Edgelow: This is a project that we had our eye on for quite some time. Our team including our COO Sean Mezei has deep historical knowledge in the RNG space, having been involved in over 80 RNG projects worldwide. What we saw in Fraser Valley Biogas was an undercapitalized project with immense potential for a very strong expansion project. With our technical expertise, operatorship, and capital investment we knew we could materially increase the productivity of this facility.
Waste360: According to the Canadian BioGas Association, Canada is only utilizing a small portion of its available RNG. What will it take in the way of money, work, and time to improve infrastructure to fix this?

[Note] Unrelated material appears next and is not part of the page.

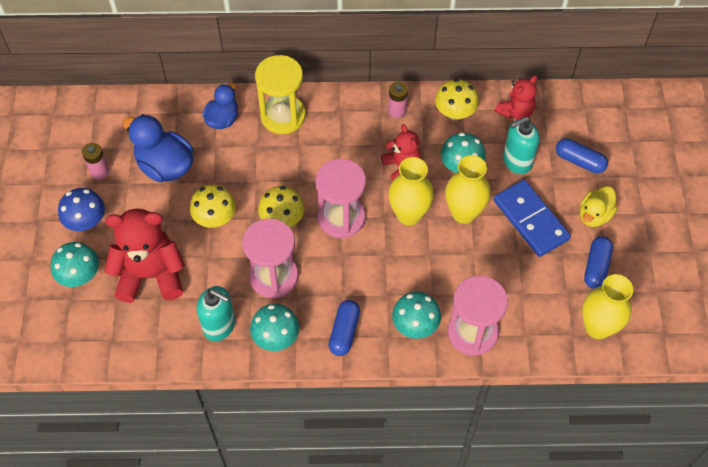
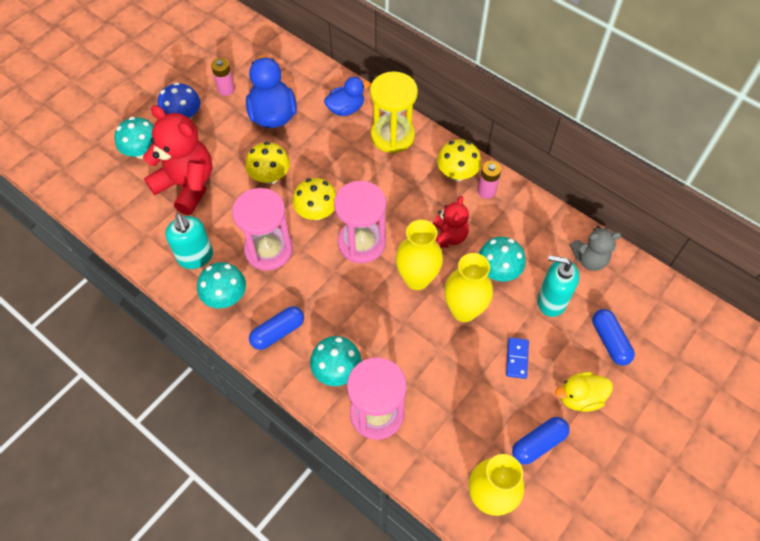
camera: 40 degrees right, 0 degrees up
(455, 112) = (534, 224): yellow mushroom -> yellow mushroom (457, 173)
(515, 112) = (589, 259): red teddy bear -> grey teddy bear
(531, 220) = (517, 358): blue domino -> blue domino, size x0.48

Edgelow: It takes environmental, social, and governance-focused companies that are truly dedicated to understanding the technical aspects of these projects and have unique experience in the space. We need companies that have built the expertise in-house to develop RNG projects. There's a massive opportunity here and only a few companies that can take advantage of it who can do so because they're situated in the right place at the right time and have the necessary expertise.
Waste360: How important is your relationship with the community? How are you involved with First Nations communities?
Partnerships are tremendously important to our business, whether it's partnerships with large provincial gas utilities, municipalities, or corporations to process their waste. Or working with local farmers to provide organic fertilizers and soils. We work alongside communities like the City of Vancouver, who have ambitious circular economy and zero waste goals. Together we are able to re-imagine what is possible from turning everyday food waste into energy and reducing carbon footprint.
Among the partnerships we are most proud of are those with our indigenous communities. Our focus here is to support reconciliation, which often involves supporting economic sovereignty through partnerships and job creation. At our Sea to Sky Soils project in Pemberton, we have a long-term partnership with the Lil’wat Nation to exist as one of the largest employers in the community, and further their Nations economic goals by operating on leased land. We are committed to a dedicated workforce that's over 80 percent indigenous. And work with the Squamish and Lil’Wat nation to provide job training and growth opportunities that offer a positive impact on the environment.